New Case Study Unpacks Boston’s Success at Stemming High School Dropout Rate

By Caralee J. Adams — April 27, 2015 2 min read

In 2004, about 8 percent of students in Boston Public Schools dropped out of school. In 2014, the dropout rate was 3.8 percent. A new report released Monday explains how the city school system joined forces with various community partners to come up with innovative prevention and dropout-recovery programs to get students to complete a high school diploma.

The Rennie Center, an education policy and research organization in Boston, released a case study April 27 on its Youth Transitions Task Force, a coalition of government agencies and nonprofit organizations convened by Mayor Thomas Menino and organized by the Boston Private Industry Council (PIC), to address the dropout crisis.

It noted five key strategies that helped drive change:

1. All participants had a common understanding of the problem and shared vision for change;

2. There was agreement on how to measure results, and data was used to hold all parties accountable;

3. While activities to address the issue were diverse, the work was coordinated;

4. Continuous communication between partners built trust and motivated engagement;

5. And an intermediary organization provided staff devoted to supporting the initiative.

“Large-scale change in entrenched educational issues that are connected to social problems requires all partners within a community to be at a table working together,” said Chad d’Entremont, the executive director of the center, in a phone interview. “The reason why Boston had success lowering its dropout rate is that the distict worked with community-based organizations, the business community, and the state department of education and the state legislature....having a diverse set of constituencies gets far more resources available and expertise to bring about change.”
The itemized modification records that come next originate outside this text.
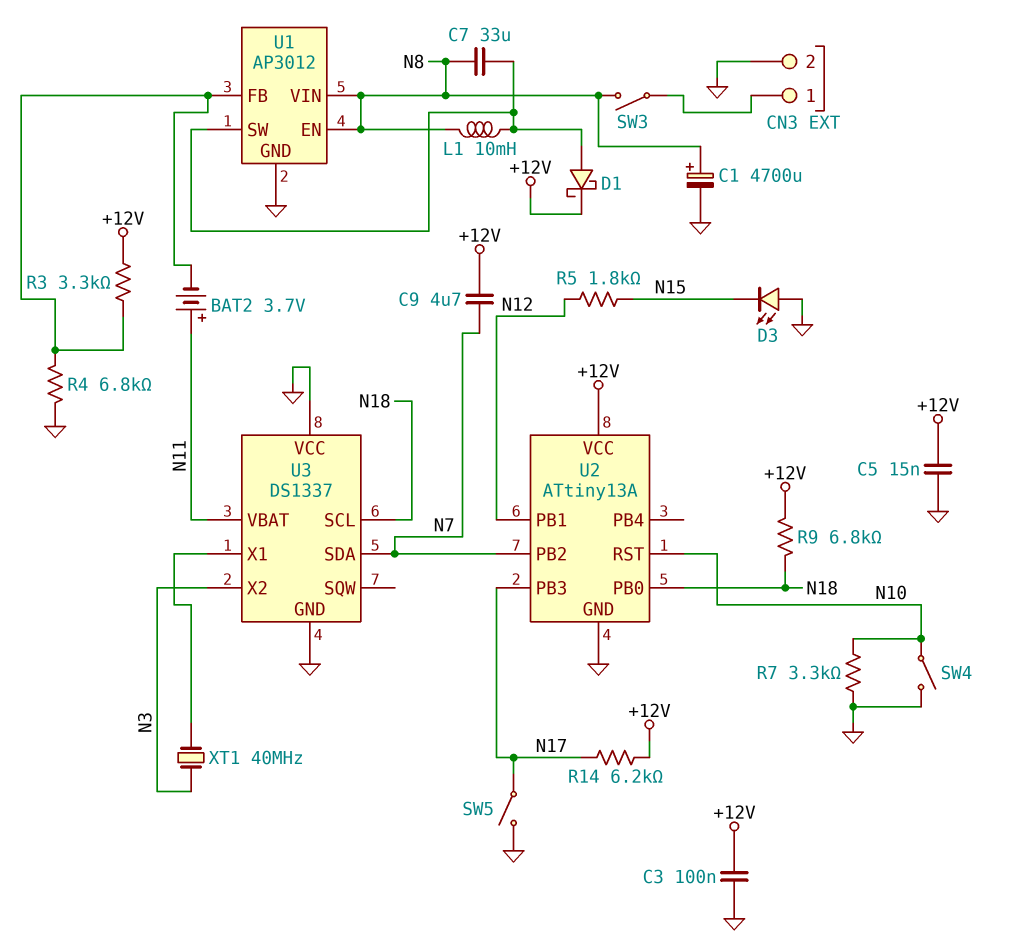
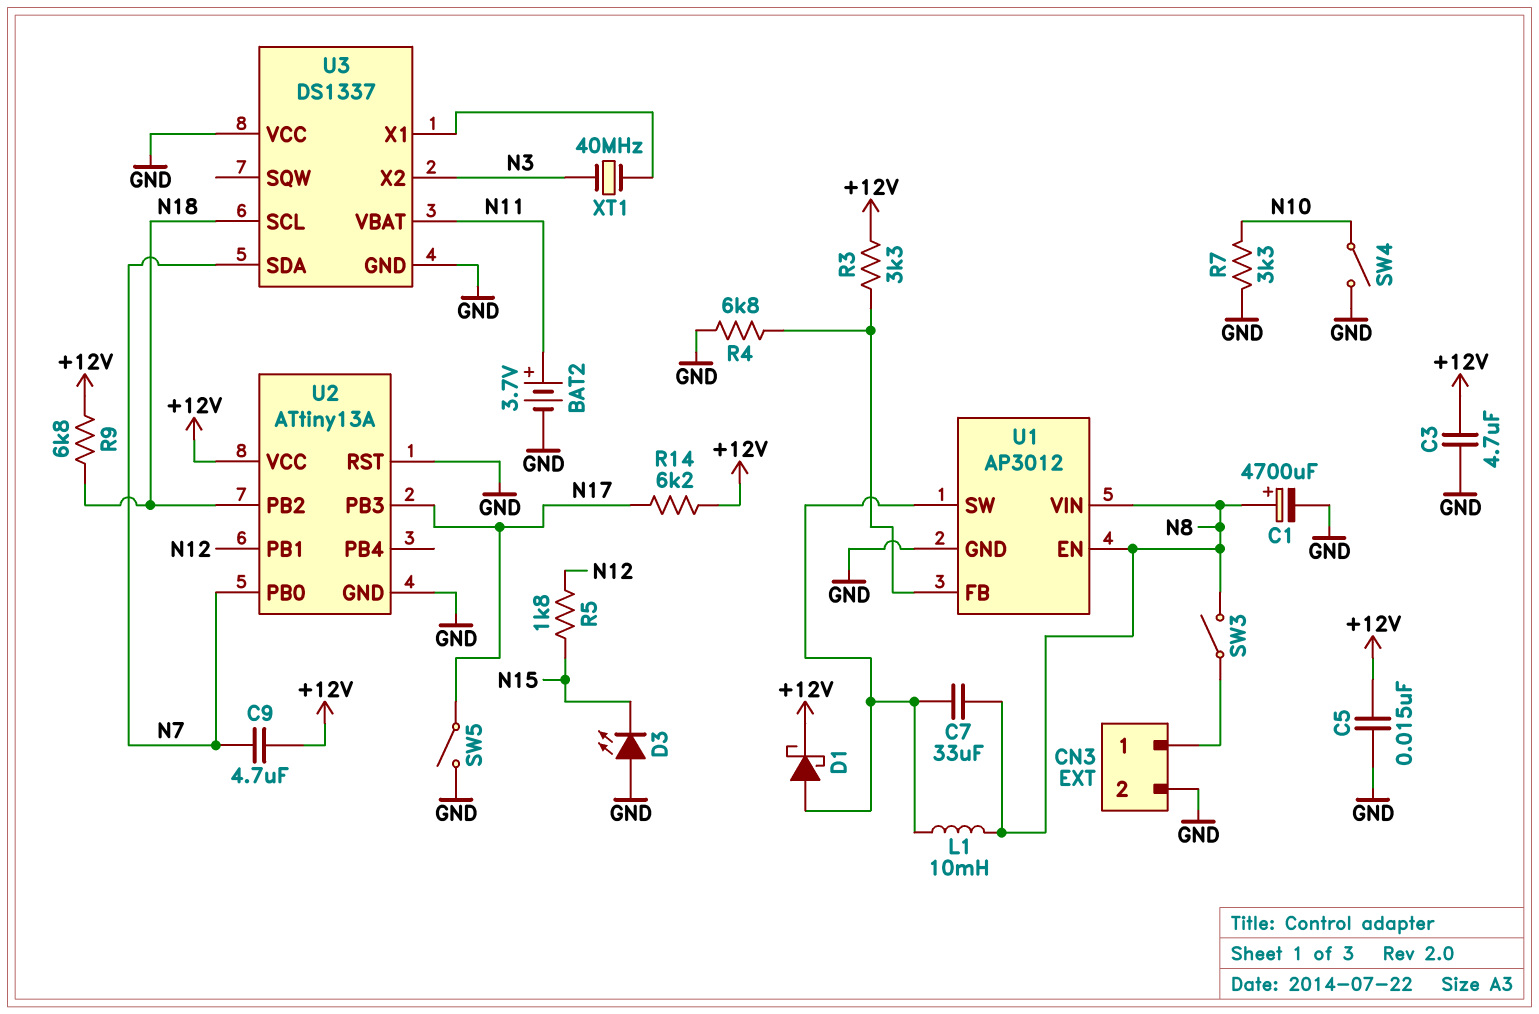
BAT2: 3.7V (plus N11, minus U1/FB) -> 3.7V (plus N11, minus GND)
C3: 100nF (+12V, GND) -> 4.7uF (+12V, GND)
U2 pin PB0: N18 -> N7
U2 pin PB2: N7 -> N18
U2 pin RST: N10 -> GND

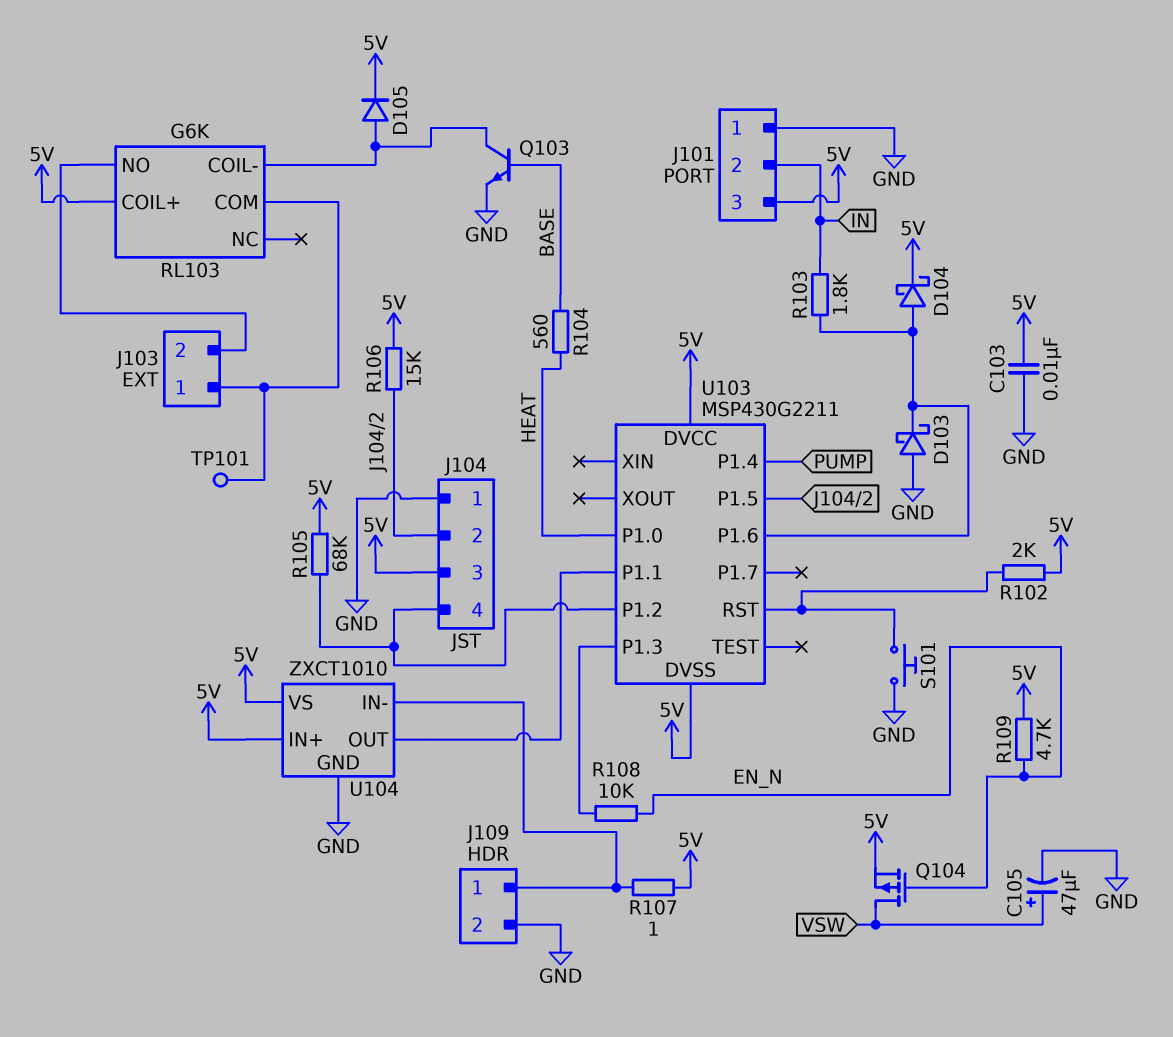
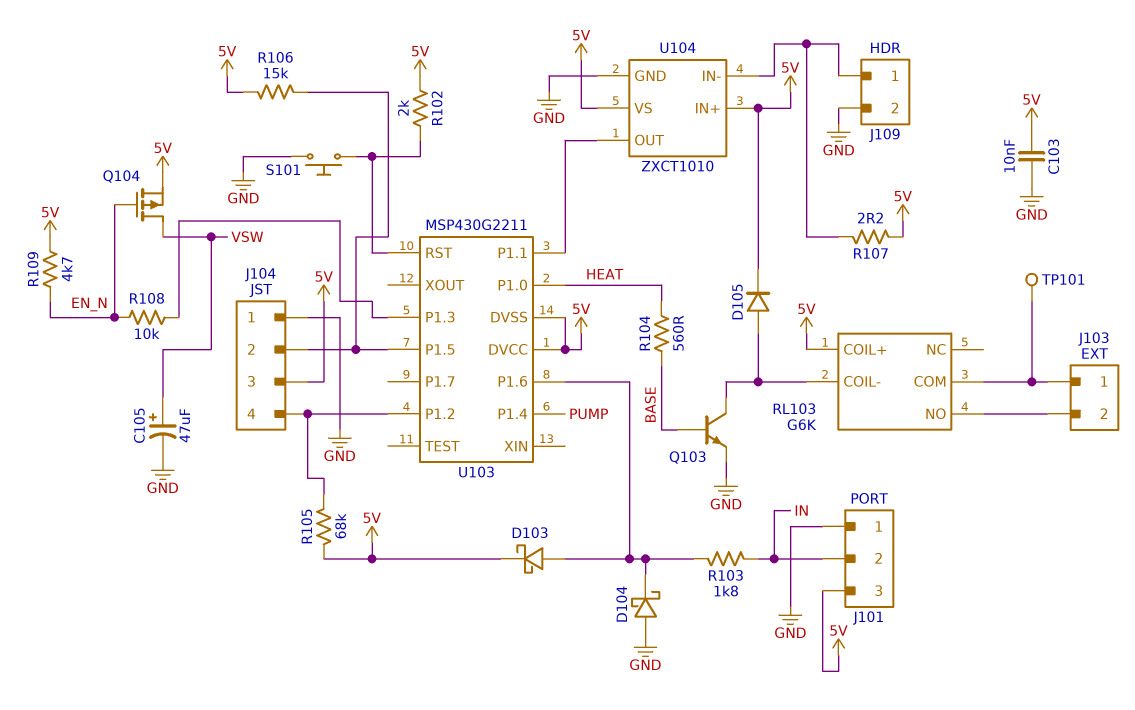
D103: schottky (A GND, K U103/P1.6) -> schottky (A U103/P1.6, K 5V)
D104: schottky (A U103/P1.6, K 5V) -> schottky (A GND, K U103/P1.6)
R107: 1 (5V, J109/1) -> 2.2 (5V, J109/1)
The work of the task force will continue, said d’Entremont, as large numbers of students in Boston still are not completing high school. Also, local leaders realize that getting through high school is just the beginning, and more efforts need to be focused preparing students for success in postsecondary education, he said.

The executive director spoke at an event in Boston this morning reflecting on the report along with Mitchell Chester, the commissioner of the state department of elementary and secondary education; Rahn Dorsey, the chief of education for the city of Boston; Superintendent of Boston Public Schools John McDonough; and Neil Sullivan, the executive director of the Boston Private Industry Council.

A version of this news article first appeared in the College Bound blog.